Saturday, April 04, 2020

how long with this bear market last?

Generally speaking, there are three types of bear markets: structural, cyclical, and event-driven. Every bear market has a unique set of drivers, of course, but throughout history most of them fall into one of these three categories:
  • Structural – These are bear markets like the 2008-2009 downturn, which are driven by financial bubbles, too much leverage, credit market dislocations, and other structural imbalances.
  • Cyclical – Cyclical bear markets happen more as a function of the business cycle, when growth leads to inflation, interest rates go up too fast, the yield curve flattens or inverts, loan activity declines, demand wanes, etc.
  • Event-Driven – These bear markets are triggered by an exogenous event, like an energy crisis, political instability, war, or in the case of the current bear market, a global pandemic.
Looking back at data going back to the 1800’s, here’s what we know about the relative magnitude and duration of each category of bear market:


It makes sense why structural bear markets tend to be the most severe – they result from systemic issues in the financial system and capital markets, which can take a lot of time and pain (in the form of bankruptcies, restructurings, etc.) to fix.

Cyclical bear markets are next, and generally require the business cycle to run its course, for interest rates to fall, maybe some monetary and fiscal stimulus to stoke demand. Cyclical bear markets are bad, but have tended to resolve themselves with time and adequate policy responses.

Last on the list are ‘event-driven’ bear markets, which throughout history have tended to be shorter, less severe on the downside and take less time needed to recover than ‘structural’ or ‘cyclical’ bear markets. This makes sense: in many cases, the global/US economy is in decent or good shape before an exogenous event takes place, meaning that it does not take quite as long for the economy to recover once the impact of the ‘event’ fades.
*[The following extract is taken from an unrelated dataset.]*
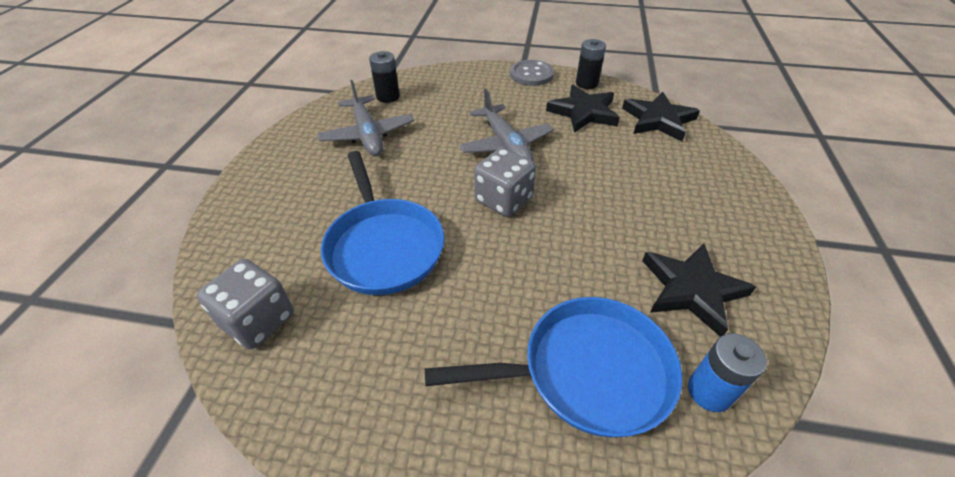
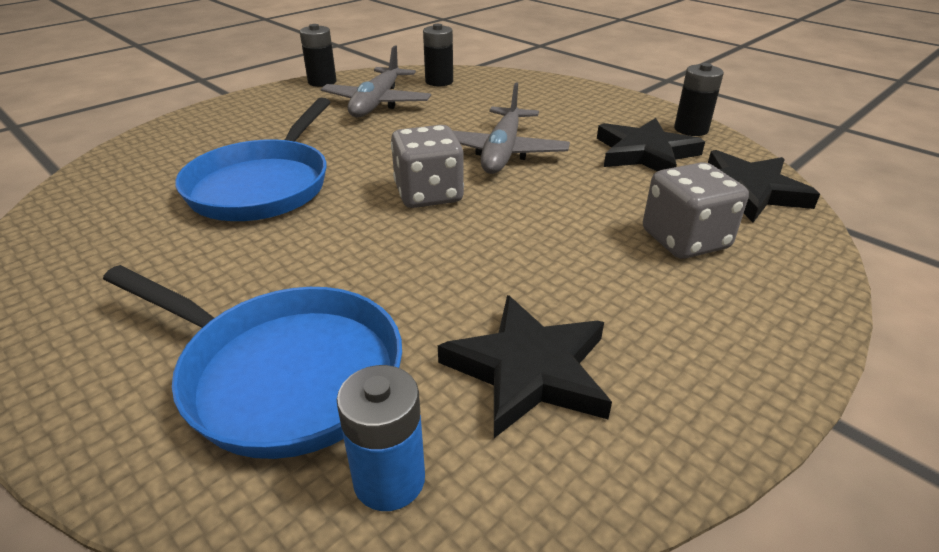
camera: 35 degrees right, 10 degrees down
(258, 320) = (100, 194): grey dice -> grey dice (685, 240)
(294, 129) = (322, 82): none -> black battery
(531, 74) = (627, 104): grey button -> none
In the current environment, for example, millions of jobs were lost very early in the crisis as businesses made fast and severe adjustments to cope with shutdowns and restrictions. But once these restrictions are removed, the lost jobs could return fairly quickly – and arguably more quickly than if this were a structural or cyclical recession, in my view.
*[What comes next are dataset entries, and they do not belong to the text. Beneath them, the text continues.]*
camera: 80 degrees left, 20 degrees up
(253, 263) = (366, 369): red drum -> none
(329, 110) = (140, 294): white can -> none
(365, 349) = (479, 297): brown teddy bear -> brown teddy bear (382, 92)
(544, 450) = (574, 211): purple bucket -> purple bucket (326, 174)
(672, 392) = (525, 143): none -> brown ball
To be fair, I think it’s important to acknowledge that there has not been an event-driven bear market in history that was triggered by a virus/disease outbreak. I think it’s important to hold out the possibility that this event-driven bear could morph into a structural bear if the crisis is not contained by, say, summer. In the meantime, however, I think the sheer size and speed of fiscal ($2 trillion legislation) and monetary (virtually infinite liquidity) stimulus should help keep this bear market in the event-driven category for a few months.

In China, new Covid-19 cases fell sharply by mid-March, with the first day of no new cases reported on March 19 – about two and a half months into the outbreak. As I write this, more than 98% of China’s major industrial companies have resumed operations, with 90% of workers back on the job. Shopping malls in Wuhan, where Covid-19 first appeared, opened for business this week after being shut completely for two months.3 If, in the West, we manage to contain the crisis and the ‘curves all flatten’ by summer, we could tiptoe back to normal economic activity perhaps by late summer. Time will tell.

There is no way to know when this bear market will bottom. But what I can tell you, from a long reading of history, is that the bear market will likely come to end as the news remains bad and even gets worse. In other words, I think on day 1 of the new bull market, we will still be reading about job losses, lost profits, and bleak statistics about the pandemic. That’s what makes it impossible to predict.